Old Car Insurance Law Catches Some Oklahomans Unaware

June 12, 2006

A law implemented in the early 1990s designed to catch uninsured motorists instead has caused mostly innocent Oklahomans to have their drivers’ licenses suspended – and in many cases, they don’t even know it’s happened.

The state Legislature passed the law in the early 1990s, hoping to reduce Oklahoma’s high rate of uninsured motorists, which officials estimate is as high as 25 to 30 percent. The law requires insurance companies to notify the state Department of Public Safety whenever a customer cancels an insurance policy within 180 days of it being issued.

Then, the department sends a notice stating that the person’s driver’s license will be suspended within 30 days unless proof of insurance is provided.

The goal was to catch people who would purchase insurance to obtain license tags, then drop the insurance until they needed to renew their tags. Instead, the law has entrapped people who cancel their insurance for legitimate reasons – such as selling or wrecking their car or changing insurance providers.

“It was a bad law,” said Lonnie Jarman, the director of financial responsibility for the Department of Public Safety. “We’ve had people taken to jail over this, and they didn’t do anything wrong other than failing to keep us informed of their current address or not responding to notices we sent out.”

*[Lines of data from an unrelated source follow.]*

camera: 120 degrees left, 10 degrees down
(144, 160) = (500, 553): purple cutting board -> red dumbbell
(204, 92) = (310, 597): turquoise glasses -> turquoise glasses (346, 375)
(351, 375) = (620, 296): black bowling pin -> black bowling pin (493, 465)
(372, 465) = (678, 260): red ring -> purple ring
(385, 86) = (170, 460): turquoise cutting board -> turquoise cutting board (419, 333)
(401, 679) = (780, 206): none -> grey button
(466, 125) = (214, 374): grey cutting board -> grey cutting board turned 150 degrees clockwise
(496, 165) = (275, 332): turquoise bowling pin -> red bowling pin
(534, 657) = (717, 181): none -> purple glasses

Because many people do not notify the department when they move, the first time some learn that their license has been suspended is when they try to renew license tags or when they are pulled over for a traffic offense.

“Even when people receive notices, they sometimes think they don’t have to respond because they know they have insurance,” Jarman said. “They just throw the notice in the trash and that’s a big mistake.”

Jarman called the law “our No. 1 complaint generator, and for good reason.”

Gov. Brad Henry signed a law June 9 that will require the Department of Public Safety to implement an online vehicle insurance verification system by July 1, 2008. Jarman said the new system would allow the department to “zero in” on uninsured motorists and leave the law-abiding ones alone.

Information from: The Oklahoman, www.newsok.com.